Fairwind, a Belgian company that designs and manufactures vertical axis wind turbines, has in its offering the 50 kW-Polar-Version-Wind Turbine, which is entirely in line with the Paris Agreement objective to reduce the consumption of fossil fuels taking place in Antarctica. To verify the proper behaviour of its central shaft, the company performed climatic tests on a full-scale prototype under real-live Arctic conditions.
Developing equipment for extreme environments such as Antarctica, bump into different obstacles: low temperatures and Antarctica’s harsh conditions, such as severe icing and very high windspeed, bring additional challenges to the wind turbine design and manufacturing process. For example, the developers needed to consider additional environmental loads, such as ice accretion on rotor blades or thermal expansion and contraction with such temperature gradients. Different materials, coatings and lubricants needed to be used, and cold start-up procedures had to be adapted as well.

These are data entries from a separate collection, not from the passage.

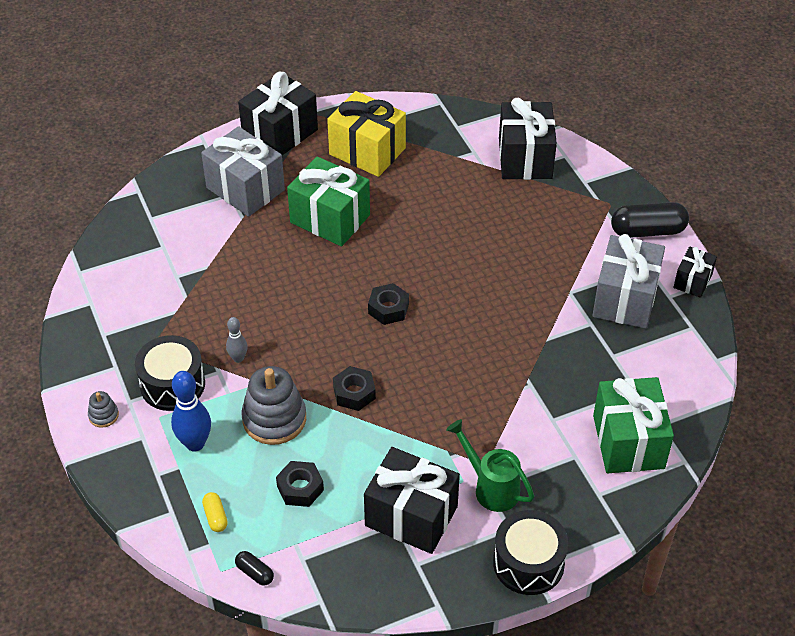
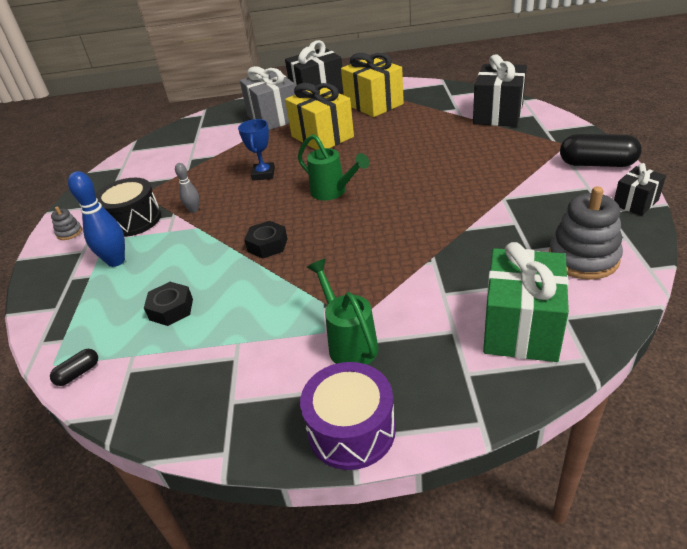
camera: 25 degrees right, 10 degrees down
(215, 517) = (86, 318): yellow capsule -> none
(255, 573) = (78, 373): black capsule -> black capsule turned 75 degrees clockwise
(274, 419) = (189, 254): grey stacking toy -> grey stacking toy (583, 258)
(290, 291) = (263, 174): none -> blue trophy
(330, 219) = (322, 137): green gift -> yellow gift
(388, 309) = (333, 192): black nut -> green watering can
(411, 516) = (254, 353): black gift -> none
(528, 563) = (351, 430): black drum -> purple drum
(625, 299) = (558, 208): grey gift -> none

Moreover, the emergency braking system integrated into the blades needed to be verified and its operation validated for such extreme events in cold climate sites. Finally, maintenance actions were foreseen according to Antarctica access restriction and remote location.
Realistic simulation of polar conditions
Fairwind wanted to verify as precisely as possible the proper behaviour of its full-scale Polar-Version central shaft under realistic conditions as they occur in Antarctica. For the necessary climatic tests on the full-scale wind turbine prototype the company turned to Sirris with its Large Climatic Test Chamber at the Antwerp Sirris site. Next to the cold-start tests of the wind turbine prototype itself, different anti-icing blade coatings were tested and compared as well.
During the tests campaign, the chamber reached a minimum temperature of -40°C, which aimed to verify the machine’s safe and reliable operations in temperature conditions similar to the ones in Antarctica, where the central shaft will be installed on an actual wind turbine at the German meteorological Neumayer-Station III.
Part of the tests campaign, next to the functional tests on the prototype, aimed to test different anti-icing coatings on rotor blade samples using a new icing array, developed by Sirris. Different types of ice were tested with this new icing array.
Thanks to the large size of the climate chamber and the icing set-up, the full- scale 50 kW-Polar-Version wind turbine central shaft could be installed and operated in extremely low temperatures, down to -40 °C, bringing its realistic testing campaign to a successful ending.